Sonic's System - Page 15 Springs



Here are three generations of Harmonic Springs -- a plated, a matt finished and the crazy hand wound ones. While the hand wound spring is the most recent -- Gen 3, I dont't know if the plated or the matt spring is Gen 1.

I have found that the plated and matt springs give different sounds - though not as simple as the plated spring is brighter sounding. The differences are subtle and relate more to using 4 or 3 springs under the device. But compared to the hand wound spring, both are slightly more metallic and the soundstage is a little less dimensional forward, but OK dimensionally to the rear which makes the stage come forward just so far towards the listening seat then it stops. WHich live sound doesn't. It moves towards the listener and goes past to the rear of the acoustic space.

The hand wound springs are softer and may make the device being suportted less stable because of their odd shapes. You can twist them by hand so they sit flat and top tuning gives the stability. They also get squashed over time if the device is on the heavy side and change their voice.
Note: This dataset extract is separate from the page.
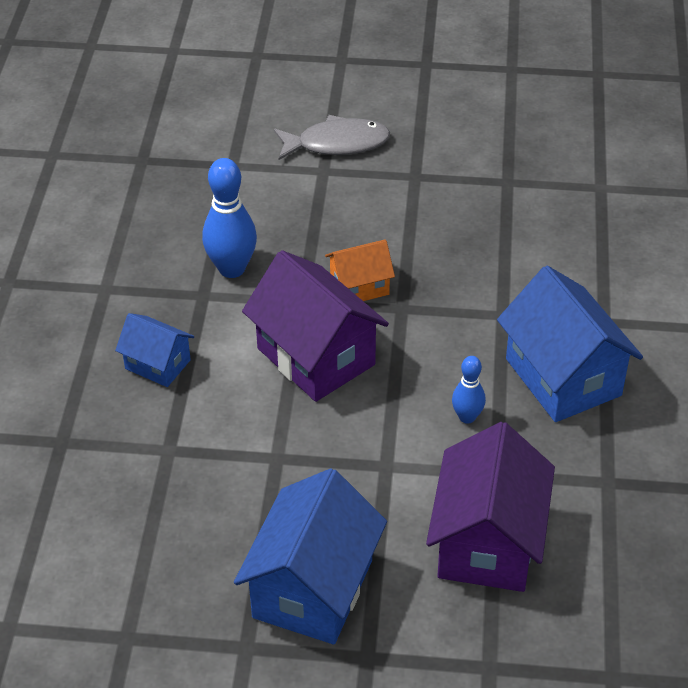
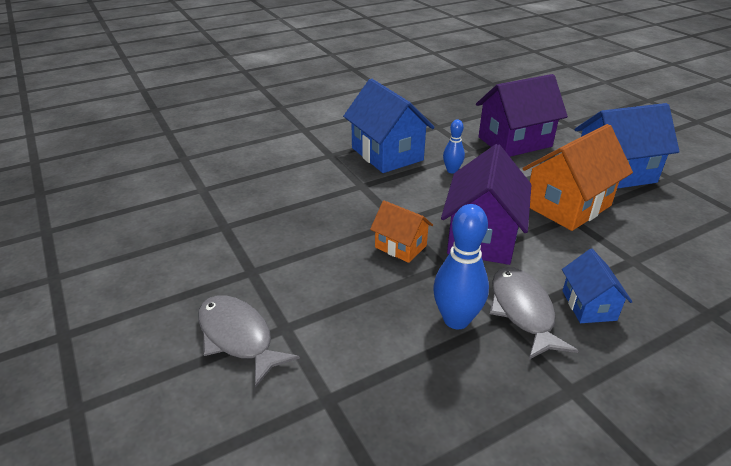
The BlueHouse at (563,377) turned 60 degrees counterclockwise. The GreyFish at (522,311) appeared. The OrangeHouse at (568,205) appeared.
But I am using them more and more under my gear that have no mechanical movement of their own ( I know everything vibrates and moves a bit) -- like under amps, preamps, crossovers, tuners. For CD players and turntables, I'll still use the harder springs -- testing 3 or 4 springs plated or matt finish.

I also tried Harmonic Springs under my modem and router and.....maybe I am imagining this....my wireless signal carried further and more reliably.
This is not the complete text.